I recently read an opinion piece that suggests that concerns about human population growth are grossly overstated and that nothing of consequence is going to occur.
Consequently, no serious demographer believes that human population growth resembles cancer or the plague. On the contrary, the United Nations projects a global population of 9.3 billion by 2050 and 10.1 billion by 2100. In other words, it will take about 40 years to add 2 billion people, but 50 years to add 1 billion after that. After world population peaks, it is quite possible that it will stop growing altogether and might even decline.
http://www.usatoday.com/story/opinion/2013/03/05/humanity-is-not-a-plague-on-earth-column/1965485/
If we don't consider the metaphorical cancer or plague comparisons, we still have to examine these projections by the U.N.  Is it really settled?

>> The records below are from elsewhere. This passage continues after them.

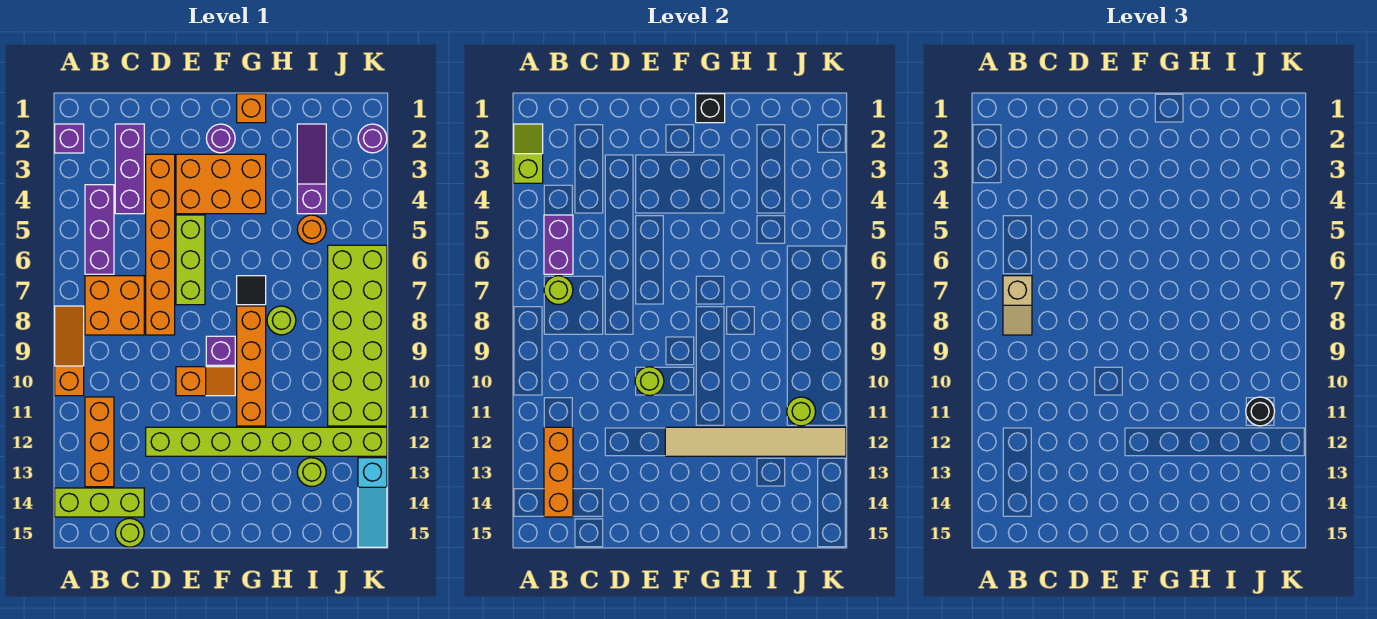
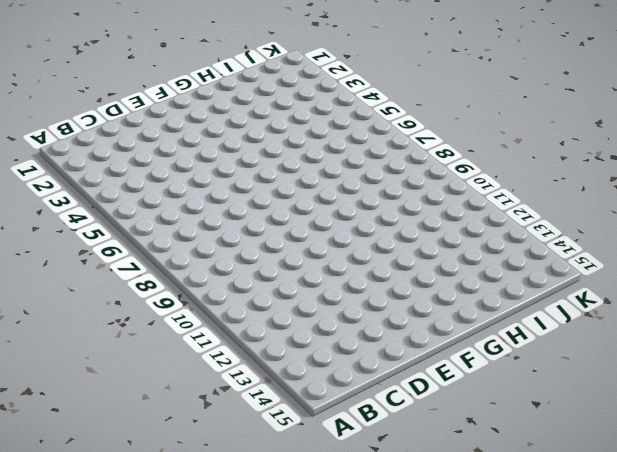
none -> purple brick A2 level 1
none -> orange slope A8:A10 level 1 top 10
none -> lime brick A14:C14 level 1
none -> purple brick B4:B6 level 1

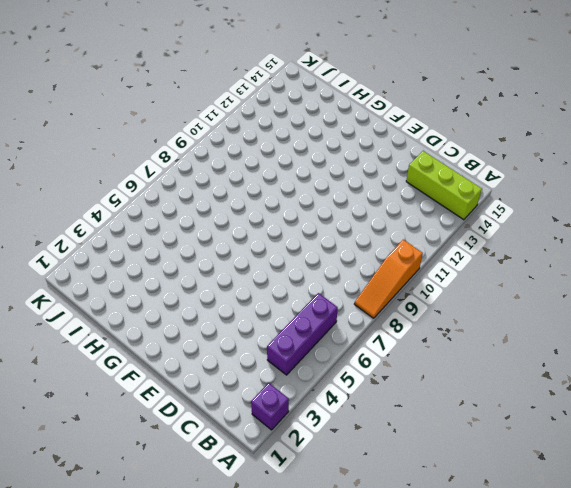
none -> orange brick B7:C8 level 1
none -> orange brick B11:B13 level 1
none -> purple brick C2:C4 level 1
none -> lime round brick C15 level 1

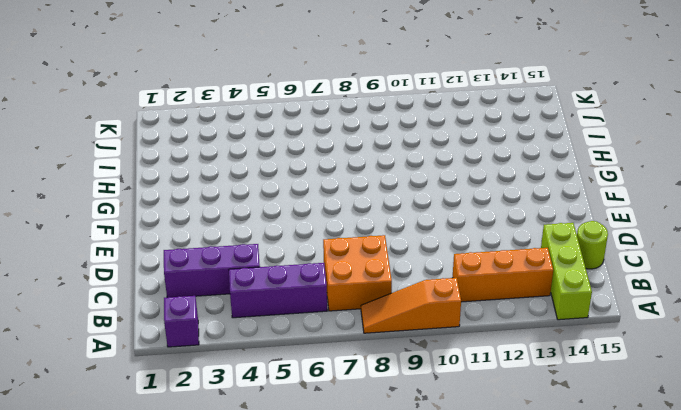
none -> orange brick D3:D8 level 1
none -> lime brick D12:K12 level 1
none -> orange brick E3:G4 level 1
none -> lime brick E5:E7 level 1

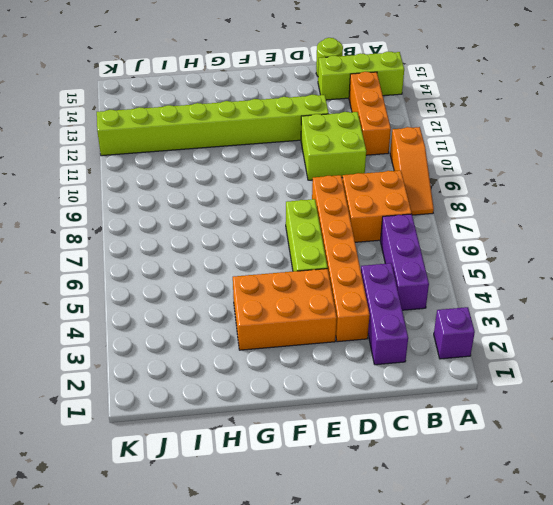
lime brick C10:D11 level 1 -> none
none -> orange slope E10:F10 level 1 top E
none -> purple round brick F2 level 1
none -> purple brick F9 level 1
none -> orange brick G1 level 1

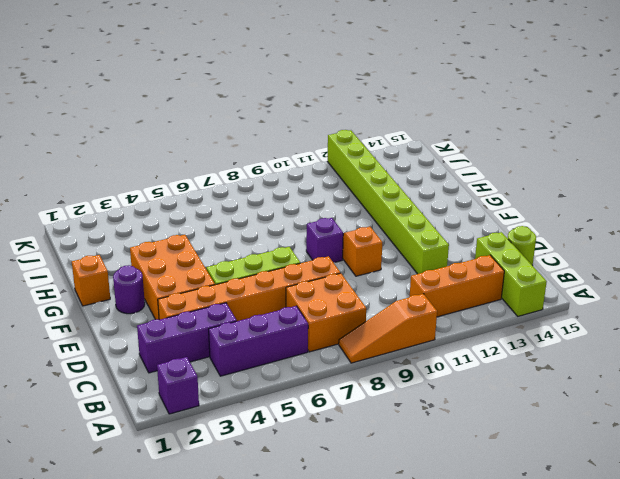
none -> black tile G7 level 1
none -> orange brick G8:G11 level 1
none -> lime round brick H8 level 1
none -> purple slope I2:I4 level 1 top 4

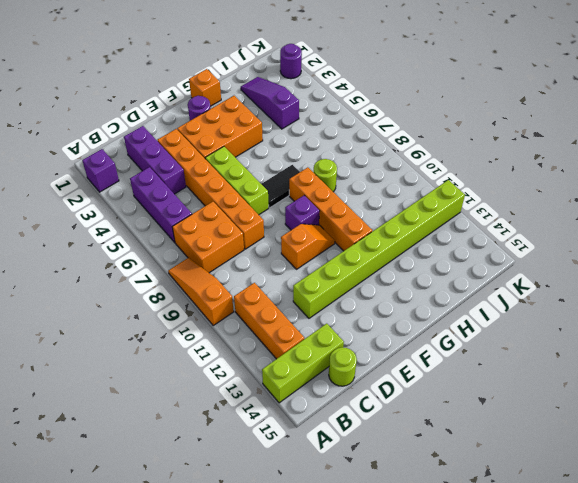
black tile F7:G7 level 1 -> black tile G7 level 1
none -> orange round brick I5 level 1
none -> lime round brick I13 level 1
none -> lime brick J6:K11 level 1
none -> cyan slope K13:K15 level 1 top 13

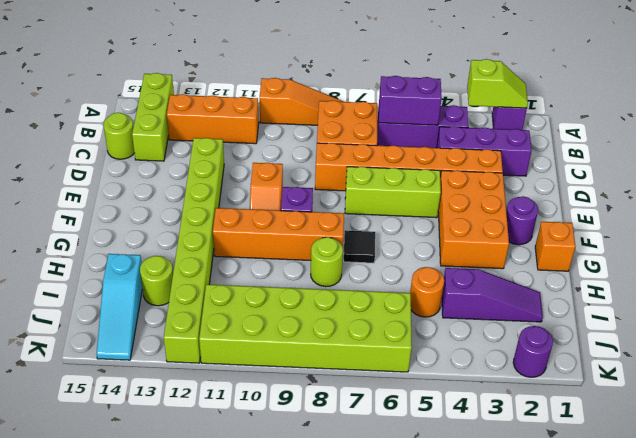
cyan slope I14:K14 level 1 top I -> cyan slope K13:K15 level 1 top 13
none -> lime round brick B7 level 2
none -> orange brick B12:B14 level 2
none -> lime round brick E10 level 2
none -> tan tile F12:K12 level 2

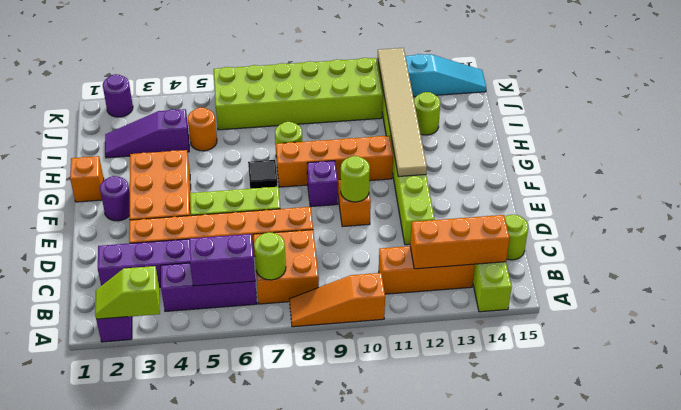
none -> black brick G1 level 2
none -> lime round brick J11 level 2
none -> tan slope B7:B8 level 3 top 7
none -> black round brick J11 level 3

Unfortunately the answer is no.  These numbers are all based on statistical scenarios that are often simply the result of guessing.
Population projections often rely on less-than-reliable data for the world's poorest countries, especially where violence or other conflict hampers research, Zlotnik said. "We have to guess. Sometimes we're more conservative, sometimes not," she said. "More often than not, we're more optimistic about the future and where the world is going."
http://www.worldwatch.org/node/6038
Even so, it is important to note that the U.N. doesn't merely publish one scenario, but they have a low, medium, and high scenario which attempts to project the likely result of changes in fertility.  However, the most important element of these projects is that no one knows if they are correct.

Current projections have already been revised due to small changes in the original assumptions.
U.N. demographers selected a high, medium, and low fertility rate in 2006 to estimate how many children would be born between the years 2005 and 2010. Three years later, the analysis concluded that the low fertility rate was too optimistic, according to Hania Zlotnik, director of the Population Division.
http://www.worldwatch.org/node/6038
While the effect is presently quite small, it does remind us that these projections are not based on science.  They are merely analysis based on assumptions and then projected out over the years.  If there are errors in the assumptions, then the projection is meaningless.

Similarly the assumptions about the impact of such population growth were also downplayed
A Center for Biological Diversity poll released last week reports that a majority of Americans worry about population growth sparking global warming, killing off endangered species or causing other environmental mayhem. And, they say, we have a "moral responsibility" to do something about it.
http://www.usatoday.com/story/opinion/2013/03/05/humanity-is-not-a-plague-on-earth-column/1965485/
Yet, we find that the very same U.N. director of the Population Division stating the opposite
Yet Zlotnik said that overall population growth "is inevitable." As a result, natural resources such as fossil fuels, timber, minerals, and water will likely be severely depleted in many regions. Population growth also compounds global challenges like climate change and biodiversity loss.

Feeding the world's expanding population will increase water demand 70 to 90 percent by 2050 without improved agricultural methods, according to the U.N. World Water Development Report. This is the case even though many regions are already reaching the limits of their water resources, said the report, which is being released at the start of this week's World Water Forum.
http://www.worldwatch.org/node/6038
We should also be clear that if the population growth of 1995-2000 were extrapolated out, then the numbers would be a staggering 134 trillion people in 300 years, a number that even the U.N. report describes as "impossible".  So, we already know that growth must slow down, but we must still consider whether these projections have many other ramifications, and even the high scenario may prove to be extreme.
Nevertheless, the low and high projections have by 2050 already obtained a demographic and behavioural momentum which will not be changed easily, and which in the longer run will be either physically or politically unsustainable. Given our present evidence on such matters as global warming, ozone holes and increasing water shortages in drier countries, the move shown by the high projection towards 14, 21 and then 36 billion seems impossible. In the longer run even the nine billion people of the medium projection, richer than now, might prove to be destabilizing to global systems or incompatible with the way people want to live.
http://www.un.org/esa/population/publications/longrange2/WorldPop2300final.pdf
However, as the report suggests, there's not much we can do about it, since the course has been set, and all we can do is hope that solutions will be found lest the entire process go sideways and we find out what happens when a species encounters a population crisis.

While any individual may feel optimistic or pessimistic regarding our future, and population growth, we should clearly understand that these projections are not based on science.  They are speculations, regardless of how careful and prudent the analysts wish to be, they cannot know whether their assumptions are correct or accurate, or whether they will hold.

So, "Move along, nothing to see here".